QuantifiedMe
============

**Created by:** Erik Bjäreholt   ([GitHub](https://github.com/ErikBjare), [LinkedIn](https://www.linkedin.com/in/erikbjareholt/))
<br><b>Get the latest version at: https://github.com/ErikBjare/quantifiedme</b>

A bunch of helpful visualizations for managing behavior, productivity, health, and life in general.

> *I often say that when you can measure what you are speaking about, and express it in numbers, you know something about it; but when you cannot express it in numbers, your knowledge is of a meagre and unsatisfactory kind; it may be the beginning of knowledge, but you have scarcely, in your thoughts, advanced to the stage of science, whatever the matter may be.*
>
>   \-  ***William Thomson*** (Lord Kelvin), Lecture on "Electrical Units of Measurement" (1883)

# Table of contents

TODO: Build automatically

- [Setup](#Setup)
  - [Set window title](#Set-window-title)
- [Load data](#Load-data)
  - [Load ActivityWatch data](#Load-ActivityWatch-data)
  - [Load SmarterTime data](#Load-SmarterTime-data)
  - [Load Toggl data](#Load-Toggl-data)
- [Annotate](#Annotate-data)
- [Visualize](#Visualize)
    

# Setup

First we do some imports, and set some variables used in the rest of the program.

In [None]:
from datetime import datetime, time, date
from pathlib import Path

import matplotlib.pyplot as plt
import pytz

from IPython.utils import io
from IPython.core.display import display, HTML

import aw_core
from aw_core.models import Event
import aw_research, aw_research.classify
from aw_research.classify import _union_no_overlap

import scripts.location as locate
import build_dashboard as lib

your_timezone = pytz.timezone('Europe/Stockholm')

## Set window title

The below sets the window title to something reasonable more descriptive so that ActivityWatch can keep track of it. (Especially useful in 

In [None]:
%%javascript
document.title='QuantifiedMe - Jupyter'

# Load data

We want to data from several sources. Every next source will fill eventual gaps from previous sources, which is made possible thanks to `_union_no_overlap`.

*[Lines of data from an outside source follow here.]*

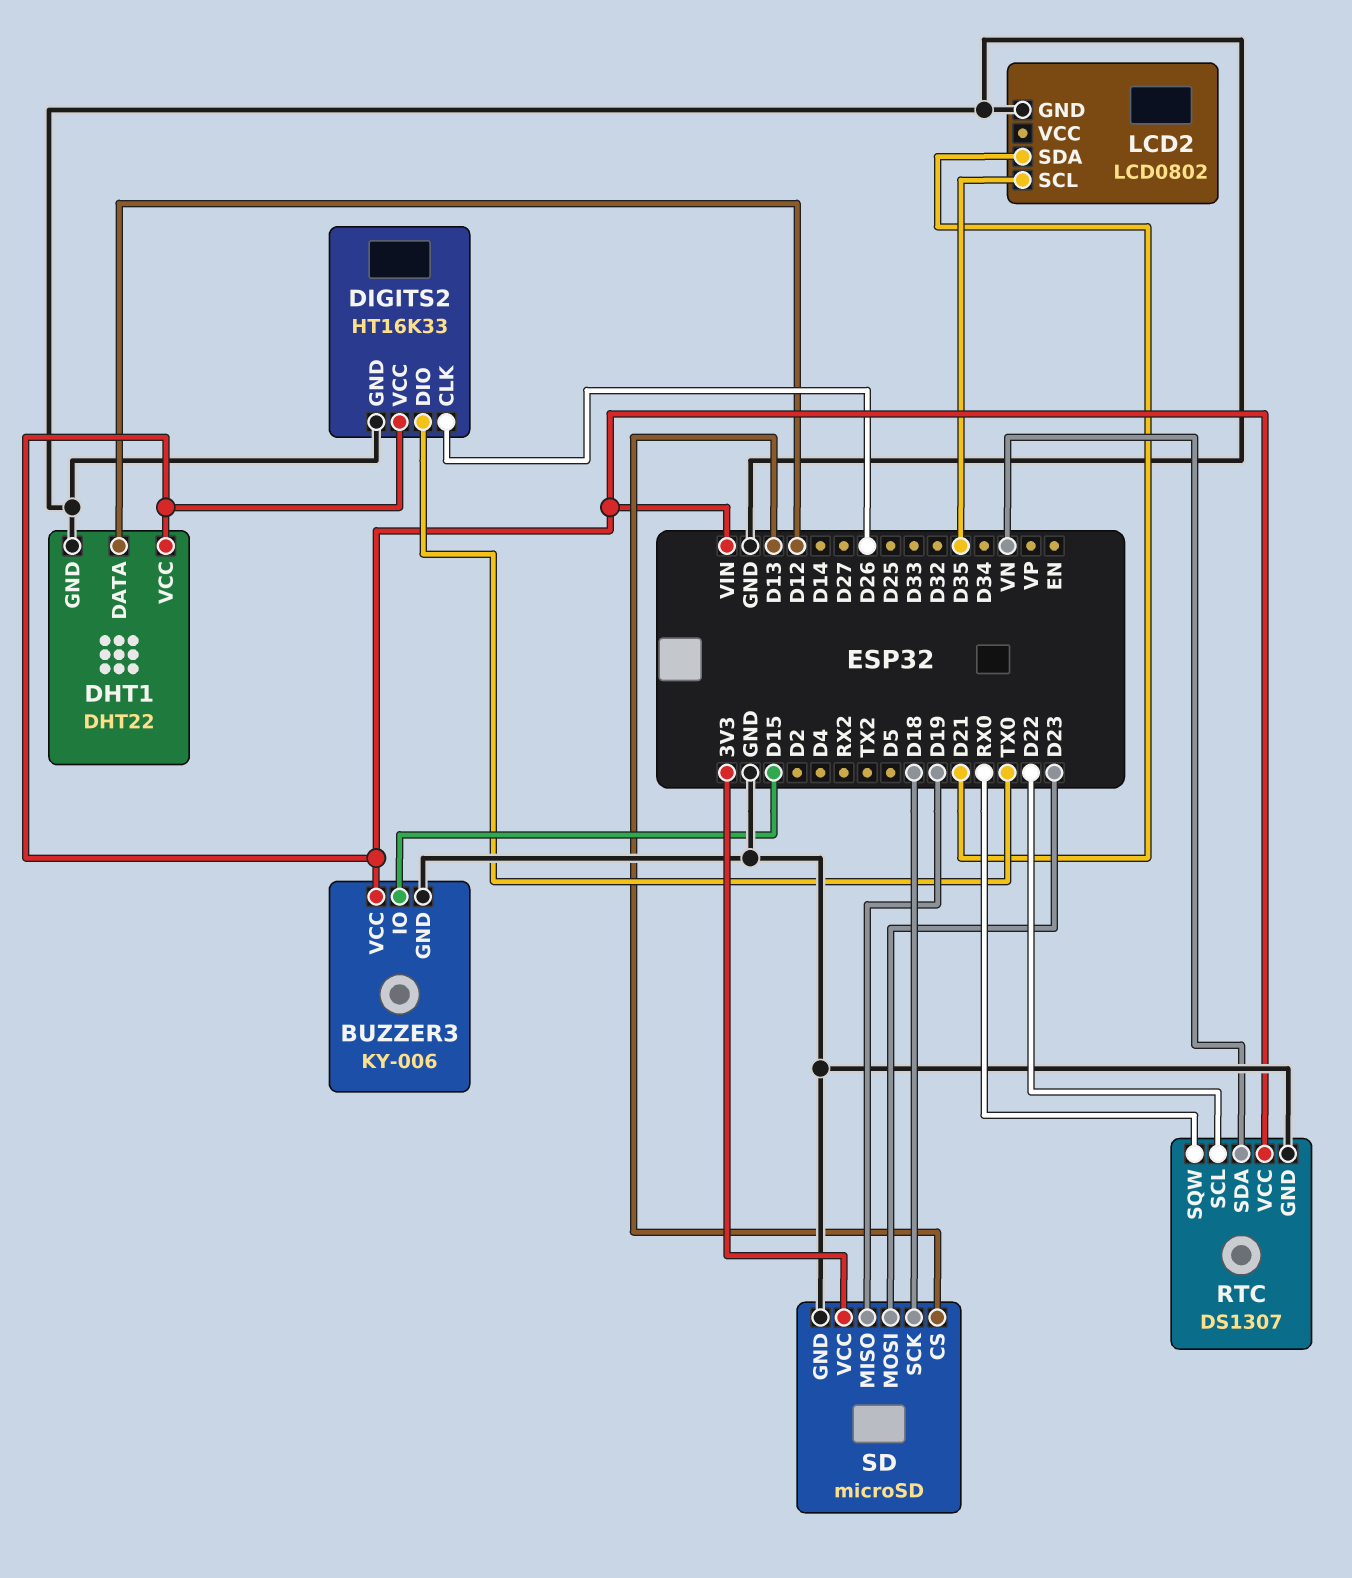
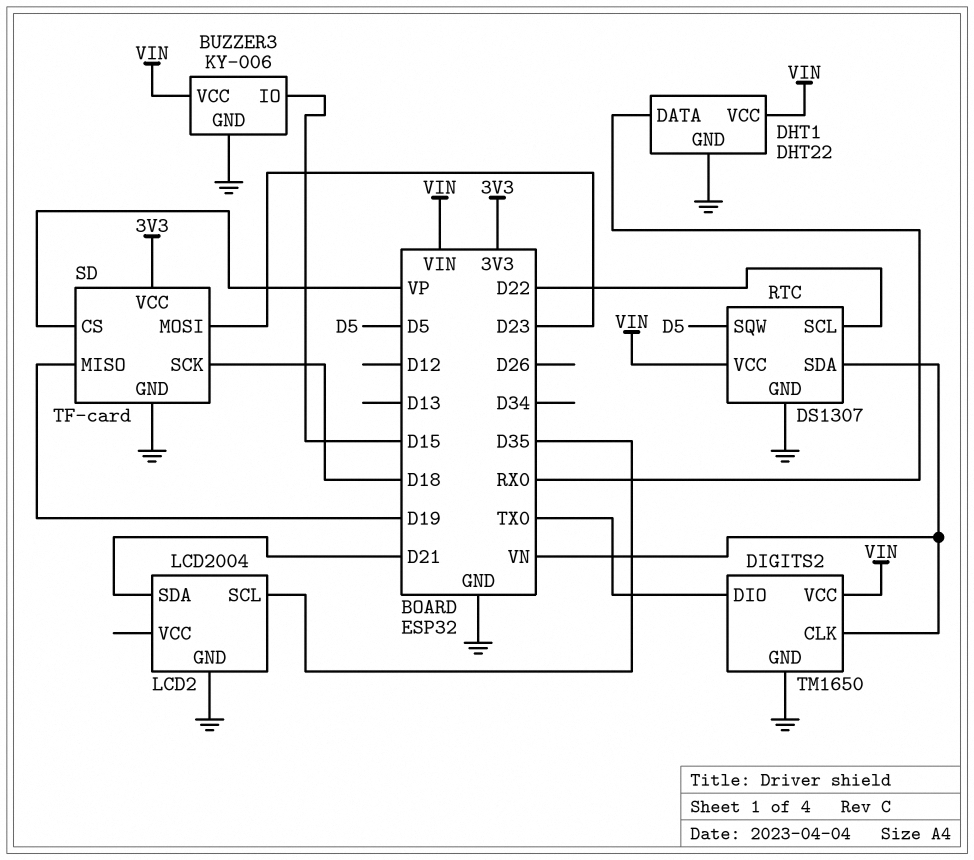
DHT1 pin DATA: D12 -> RX0
DIGITS2: HT16K33 -> TM1650
DIGITS2 pin CLK: D26 -> VN
LCD2: LCD0802 -> LCD2004
RTC pin SQW: RX0 -> D5
SD: microSD -> TF-card
SD pin CS: D13 -> VP

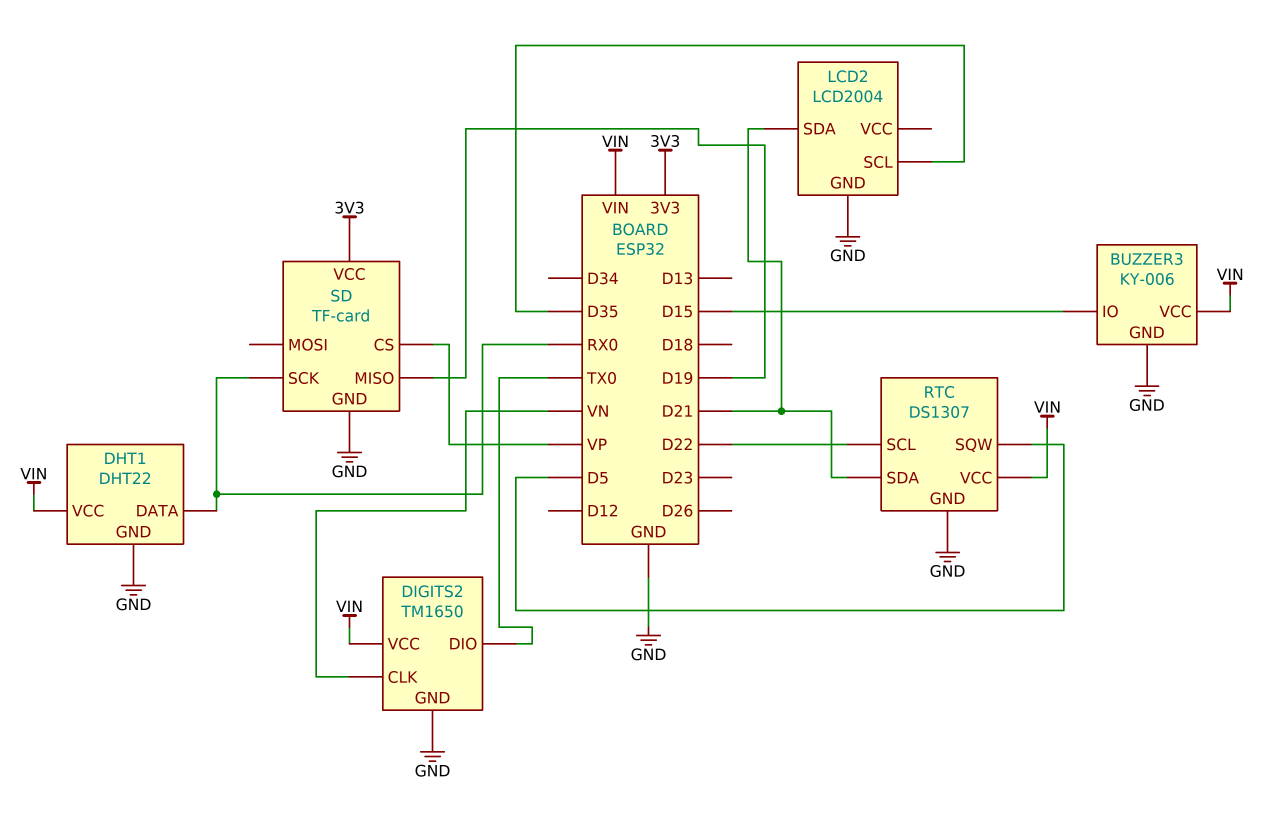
RTC pin SDA: VN -> D21
SD pin MOSI: D23 -> none
SD pin SCK: D18 -> RX0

## Load ActivityWatch data

Retrieve events from aw-server. Queried for active windows combined with browser history and filters by AFK/audible.

In [None]:
days_back = 90
now = datetime.now() # datetime.now()
since = datetime.combine((now - timedelta(days=days_back)).date(), time())
events_aw = aw_research.classify.get_events(since=since, end=now, include_smartertime=False, include_toggl=False)
for e in events_aw:
    e.data['$source'] = 'activitywatch'
events = events_aw

## Load SmarterTime data

SmarterTime is an Android app to track your device usage. This loads an ActivityWatch bucket that I converted from the app export.

In [None]:
smartertime_awbucket_path = 'smartertime2activitywatch/smartertime_export_2018-12-23_f64e5977.awbucket.json'

events_smartertime = aw_research.classify._get_events_smartertime(since, filepath=smartertime_awbucket_path)
for e in events_smartertime:
    e.data['$source'] = 'smartertime'
events = _union_no_overlap(events, events_smartertime)

## Load Toggl data

In [None]:
from toggl import api, utils
logging.getLogger('toggl.utils').setLevel(logging.WARNING)

import_toggl = True

if import_toggl:
    # [x] TODO: For some reason this doesn't get all history, consider just switching back to loading from export (at least for older events)
    # The maintainer of togglcli fixed it quickly, huge thanks! https://github.com/AuHau/toggl-cli/issues/87
    
    def entries_from_all_workspaces():
        # [ ] TODO: Several issues, such as not setting the user of each TimeEntry and setting the same workspace on every TimeEntry
        workspaces = list(api.Workspace.objects.all())
        print(f'Found {len(workspaces)} workspaces: {list(w.name for w in workspaces)}')
        entries = __builtins__.sum([list(api.TimeEntry.objects.all_from_reports(start=since, stop=now, workspace=workspace)) for workspace in workspaces], [])
        for e in entries[-10:]:
            print(e['workspace'], e['project'])
        return [e.to_dict() for e in entries]
    
    def entries_from_main_workspace():
        entries = list(api.TimeEntry.objects.all_from_reports(start=since, stop=now))
        return [e.to_dict() for e in entries]
    
    entries = entries_from_main_workspace()
    print(f"Found {len(entries)} time entries in Toggl")
    events_toggl = []
    for e in entries:
        if e['start'] < since.astimezone(timezone.utc):
            continue
        project = e['project'].name if e['project'] else 'no project'
        description = e['description'] or 'no description'
        events_toggl.append(Event(timestamp=e['start'].isoformat(), 
                                  duration=e['duration'] / 1000,
                                  data={'app': project, 
                                        'title': f"{project} -> {description}",
                                        '$source': 'toggl'}))
    events_toggl = sorted(events_toggl, key=lambda e: e.timestamp)
    events = _union_no_overlap(events, events_toggl)

## Create fake data

In [None]:
data_weights = {
    
}

def create_fake_events():
    yield Event(duration=0, data={'': ''})

## Verify data
Just to make sure there are no bugs in underlying code.

In [None]:
# Ensure no events older than `since`
assert all(since <= e.timestamp for e in events)
assert all(e.timestamp + e.duration <= now for e in events)
# Ensure no events overlap
assert all(e1.timestamp + e1.duration <= e2.timestamp for e1, e2 in zip(events[:-1], events[1:]))

# Annotate data

## Define tagging rules

First we need to specify rules used in categorization and tagging.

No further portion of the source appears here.